Washington Township Public Schools were among others across New Jersey that kicked off the No Place for Hate campaign with a Week of Respect
Students both remote and hybrid sported themed outfits of mismatched clothes on Monday and Thursday, school colors on Thursday and Friday and township attire on Wednesday.
Each day represented part of the No Place for Hate pledge all students signed at the end of the week. The mismatched clothes represented how all pupils are different and unique, while school colors remind students they are all on the same team.
“We are just trying to make it feel like positive feelings, good vibes out to the community,” said Jennifer Grimaldi, district director of school counseling. “(The students) certainly need it. We all need it. We wanted to make sure we did that as a district.”
“There is a special pledge for No Place for Hate, Grimaldi added. “In order to be a part of No Place for Hate, every level and every building needs to sign this pledge.”

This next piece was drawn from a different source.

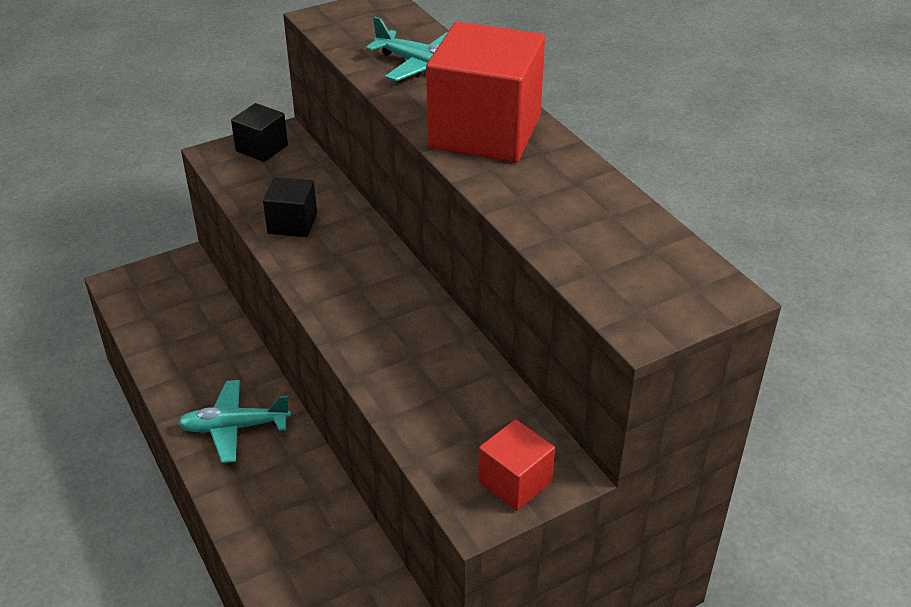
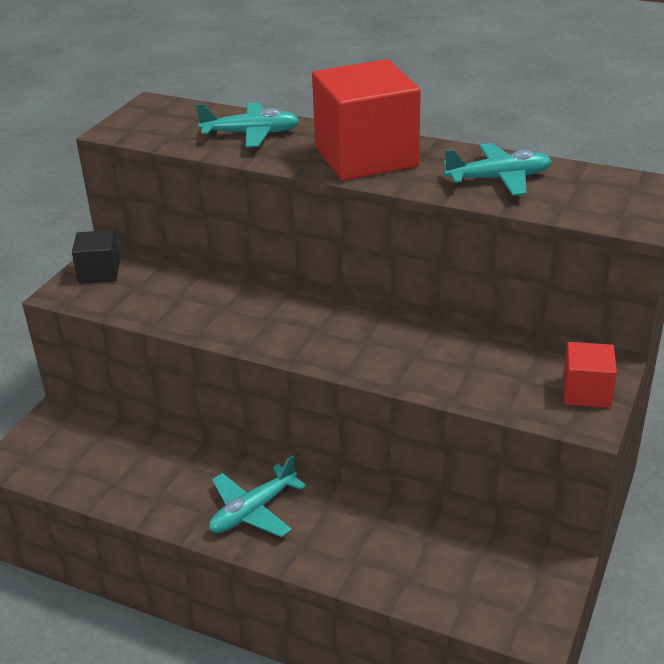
camera: 35 degrees left, 5 degrees down
(292, 223) = (202, 312): black cube -> none
(573, 211) = (499, 179): none -> turquoise plane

This is the third year No Place for Hate has been brought to the district. The national campaign has reached more than 1,600 schools that have helped eliminate bullying and bias by having students sign the pledge to be respectful and caring to those around them. Washington Township schools have signed past pledges in creative ways, but due to COVID-19, this year was different.
“We usually have kids make banners and have everyone sign it, and in pre-K, we actually have them put their handprint in paint on the pledge,” Grimaldi explained. “Our alternate idea was to do a pledge virtually. Each building would have students sign that they agree they will follow being open to diversity and having respect for others.”
Remote students had their own ways to join in the festivities. Along with wearing mismatched clothes and school spirit attire, they were cheered on by their teachers and principals through social media and short videos.
“We wanted to make it fun and engaging,” Grimaldi said. “Especially for our full-time remote students. We care about them and we want them to be engaged as well … Because we are in the world of technology we are able to easily do that. You can click on a video or they receive it on Schoology.”
The district also had to switch gears when it came to planned assemblies with motivational speaker Joe Beckman, who has addressed more than 1,500 schools to teach the importance of human connection. He was scheduled to speak at assemblies across the district, but created videos for teachers to play for their students and families during Week of Respect.
“The students have been happy and really like his energy,” Grimaldi noted. “We really want to continue that energy. Joe Beckman tries to make connections with people and he cares about the community.”
All of Beckman’s videos can be found on the district YouTube channel.